DOI: 10.12677/acm.2025.1592661, PDF, HTML, XML,
作者: 杜文涛, 丁毅^*：新疆维吾尔自治区第六人民医院综合外科一病区，新疆乌鲁木齐；何金玉：新疆维吾尔自治区第六人民医院心血管内科，新疆乌鲁木齐
关键词: 肝脏；缺血再灌注损伤；保护机制；发生机制；Liver； Ischemia Reperfusion Injury； Protective Mechanism； Mechanism of Occurrence

摘要: 缺血再灌注损伤是指组织或器官在缺血后紧接着得到血液供应，但是此时血液的供应却不利于缺血组织、器官的功能恢复，甚至加重了组织代谢的障碍、结构组织的破坏。肝脏缺血再灌注损伤是肝脏外科常见的病理生理现象，特别是肝脏移植和肝叶切除术后影响肝功能的一个重要原因。本文就肝脏缺血再灌注损伤发生机制简单作一综述。

Abstract: Ischemia reperfusion injury refers to the condition where tissues or organs receive blood supply immediately after ischemia, but this blood flow hinders functional recovery and may even exacerbate metabolic disorders and structural damage. Liver ischemia reperfusion injury is a common pathophysiological phenomenon in hepatobiliary surgery, particularly a major factor affecting liver function after liver transplantation and hepatic lobectomy. This article provides a concise review of the mechanisms underlying liver ischemia reperfusion injury.
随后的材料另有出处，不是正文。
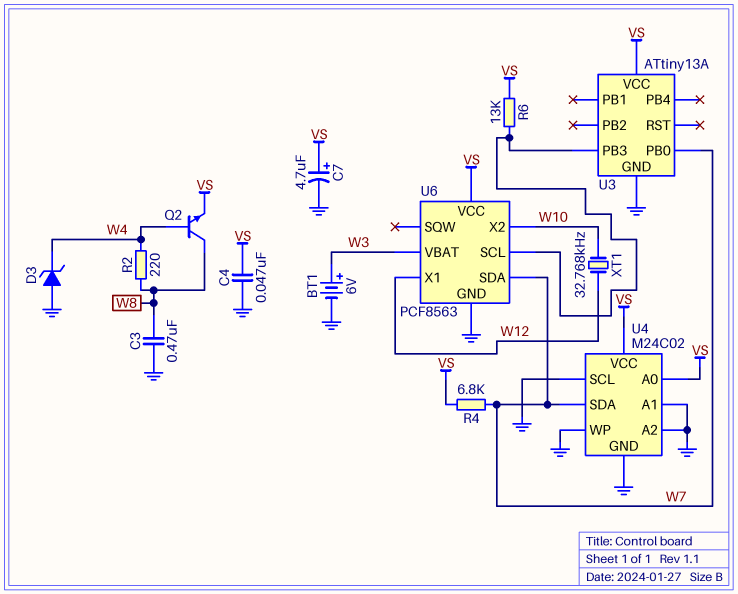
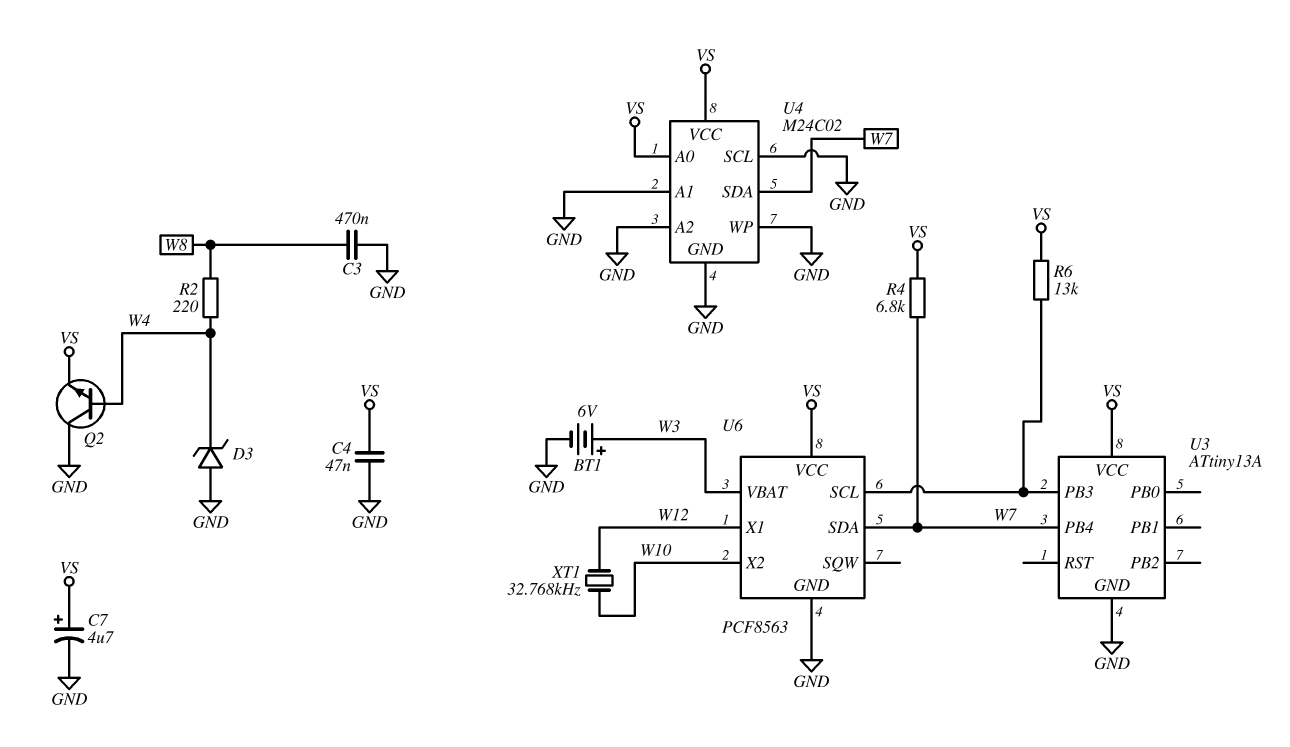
Q2: NPN (B W4, C W8, E VS) -> NPN (B W4, C GND, E VS)
U3 pin PB0: W7 -> none
U3 pin PB4: none -> W7

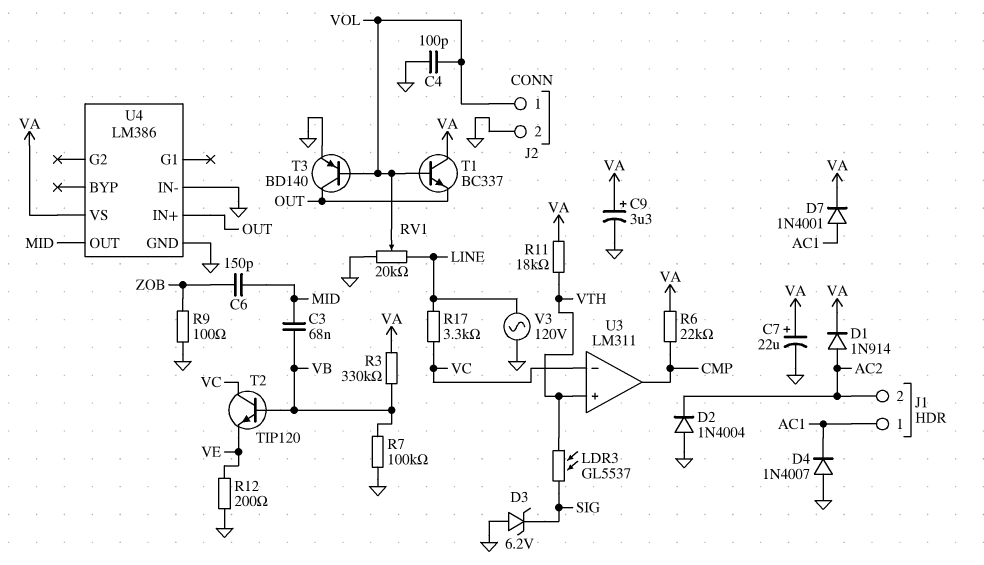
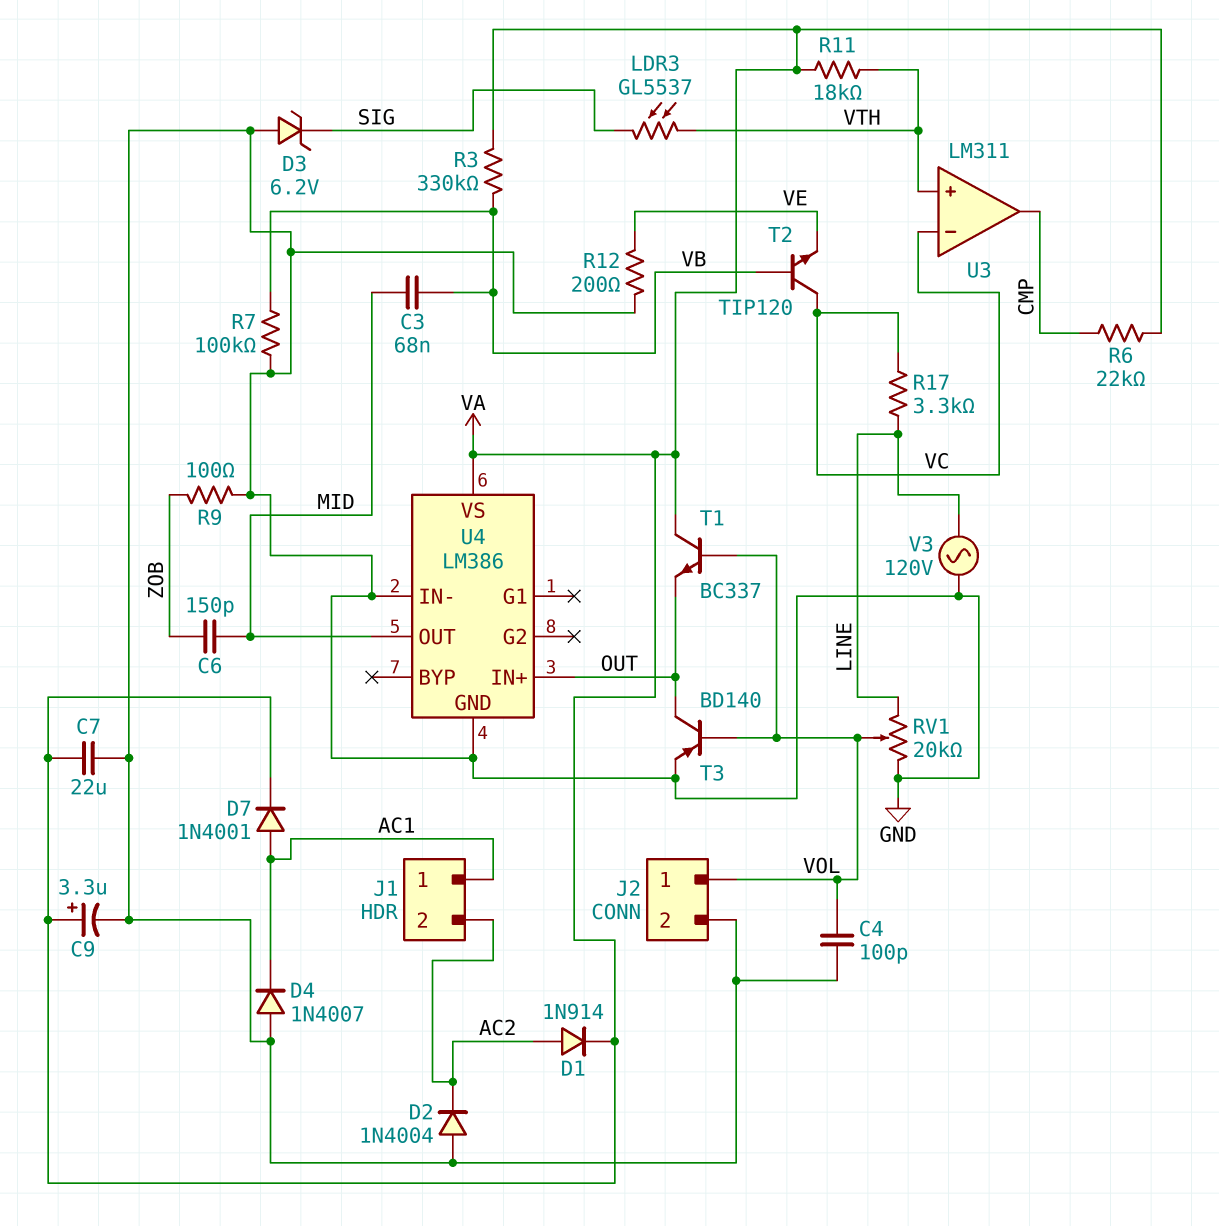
C7: 22uF (plus VA, minus GND) -> 22uF (GND, VA)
文章引用：杜文涛, 何金玉, 丁毅. 肝脏缺血再灌注损伤机制的研究进展[J]. 临床医学进展, 2025, 15(9): 1605-1616. https://doi.org/10.12677/acm.2025.1592661

1. 引言

随着人们对肝脏的解剖和生理功能认知的加深，对于肝脏的重要性及肝病的认知也逐步加深，肝脏疾病的治疗方式也越来越多。肝脏外科技术和手术设备日益提高，使得肝脏手术的安全性得到了一定的提高，但肝脏缺血再灌注损伤仍是影响肝移植和肝脏手术预后的主要原因，其病理生理过程较为复杂。因此，其发生的机制成为医学界关注的热点问题，所以弄清楚缺血再灌注损伤的机制则显得尤为重要。

2. 肝缺血再灌注损伤的发生机制

2.1. 无氧代谢与pH悖论

缺血缺氧时，线粒体内氧化磷酸化受到抑制，ATP主要来源于糖酵解，ATP明显减少，依赖于ATP的各种细胞活动将停止。无氧代谢，细胞内乳酸堆积，线粒体氧化磷酸化低下，导致pH值降低，减少磷脂酶，蛋白酶对细胞的损伤，再灌注后，pH值恢复，pH依赖酶类活性增强，加重细胞缺血再灌注损伤，称为pH悖论(pH Paradox) [1]，以酸性pH再灌注或控制再灌注后细胞内pH升高可预防缺血再灌注损伤引起的肝细胞坏死。相反，促进再灌注后细胞内pH恢复则可加重细胞坏死。

2.2. 代谢性酸中毒

代谢性酸中毒往往发生在人体产生过多的酸以及肾脏无法把多余的酸排出体外的情况下。它和缺血缺氧密切相关，是缺血再灌注损伤中最基本的机制[2]。酸中毒往往发生在无氧酵解时，由于肝脏迅速消耗了三磷酸腺苷(ATP)，从而产生大量乳酸以及酮体。组织的pH值降低可以抑制磷脂酶和蛋白水解酶，从而减少细胞损伤。然而，在灌注期间人体的pH值迅速上升，大大增加了这些酶的活性。这将导致大量细胞凋亡和坏死，加重了缺血再灌注所带来的损伤。

2.3. 钙离子超载

一些有害因素可引起钙平衡系统功能失调和钙分布紊乱，导致细胞内钙浓度异常性升高，即钙超载；细胞内钙超载是IRI的重要病理生理机制[3]。多数研究表明细胞内钙超载引起肝细胞损伤的机理是：1) 使磷脂酶C和磷脂酶A₂等Ca²⁺依赖酶激活，使其双分子层结构紊乱，破坏细胞膜、线粒体膜的结构[4]；下调线粒体内钙浓度可减轻肝脏IRI。2) 使Ca²⁺依赖蛋白酶激活，破坏细胞骨架与胞膜连接的完整性而损伤细胞[5]。3) 线粒体钙超载可引起严重能量代谢障碍，并促进氧自由基大量产生，对细胞产生不可逆的损伤。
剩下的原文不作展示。